This was the first day Nathan and Alan had fished 60kg tackle for swords out of the well-known Western Break. They were fishing a Northland location – and I did ask for a bit more info! – which Nathan says does not always hold a big numbers of fish, but generally they are all bigger 250kg plus models. The crew were competing in the Tony Carpenter hosted swordfish jackpot event which has some big money at stake (Alan’s fish is still in the lead at the time of writing).
Once the fish had settled down after the bite, it quickly developed into a stalemate. For two hours, the fish stayed in its comfort zone 190-210m down and wouldn’t be budged.
“We would win a few metres, then lose them. We could probably have gone a little harder on the fish given we were using 60kg tackle, but we were aware it was a good one and possibly a competition winner,” Nathan says.

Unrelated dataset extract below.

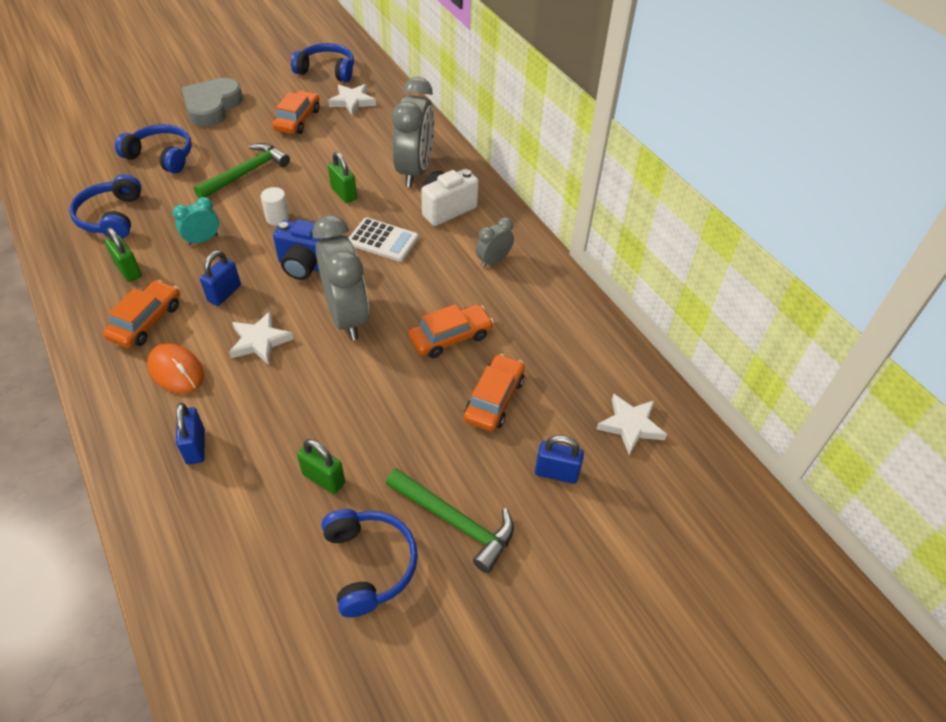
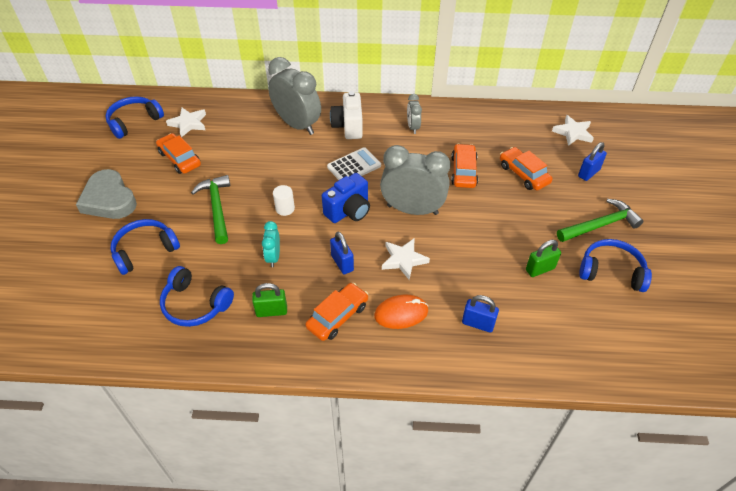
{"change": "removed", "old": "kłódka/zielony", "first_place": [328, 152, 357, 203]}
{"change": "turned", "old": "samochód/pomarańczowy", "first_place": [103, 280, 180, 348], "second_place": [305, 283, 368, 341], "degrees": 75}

Slowly they began to gain some ascendency over the fish and had the top shot back on the spool. It decided to make a final stand, refusing to come up beyond 20 metres.
“We would be thinking ‘this time’, but it would power off 60 metres, which we would win back, only to see it peel off the line gained. This happened four or five times, so we just had to be patient.”
When it finally came to the surface and they had the trace in hand, it was done. Even when the gaffs went in, there was no fight left in the fish and it was quickly secured. But that was not the end of the drama. Sword fishers have at the back of their minds the possibility of their catch being attacked by sharks, makos a particular threat.
“We were thinking about this over the next two hours it took to get the sword on board.”
The tackle consisted of a custom-built RADZ rod and a Shimano Tiagra 80 reel spooled with 60kg mono top shot over Red Gill hollow braid backing. A Black Magic Equalizer was the stand-up harness/gimbal set of choice.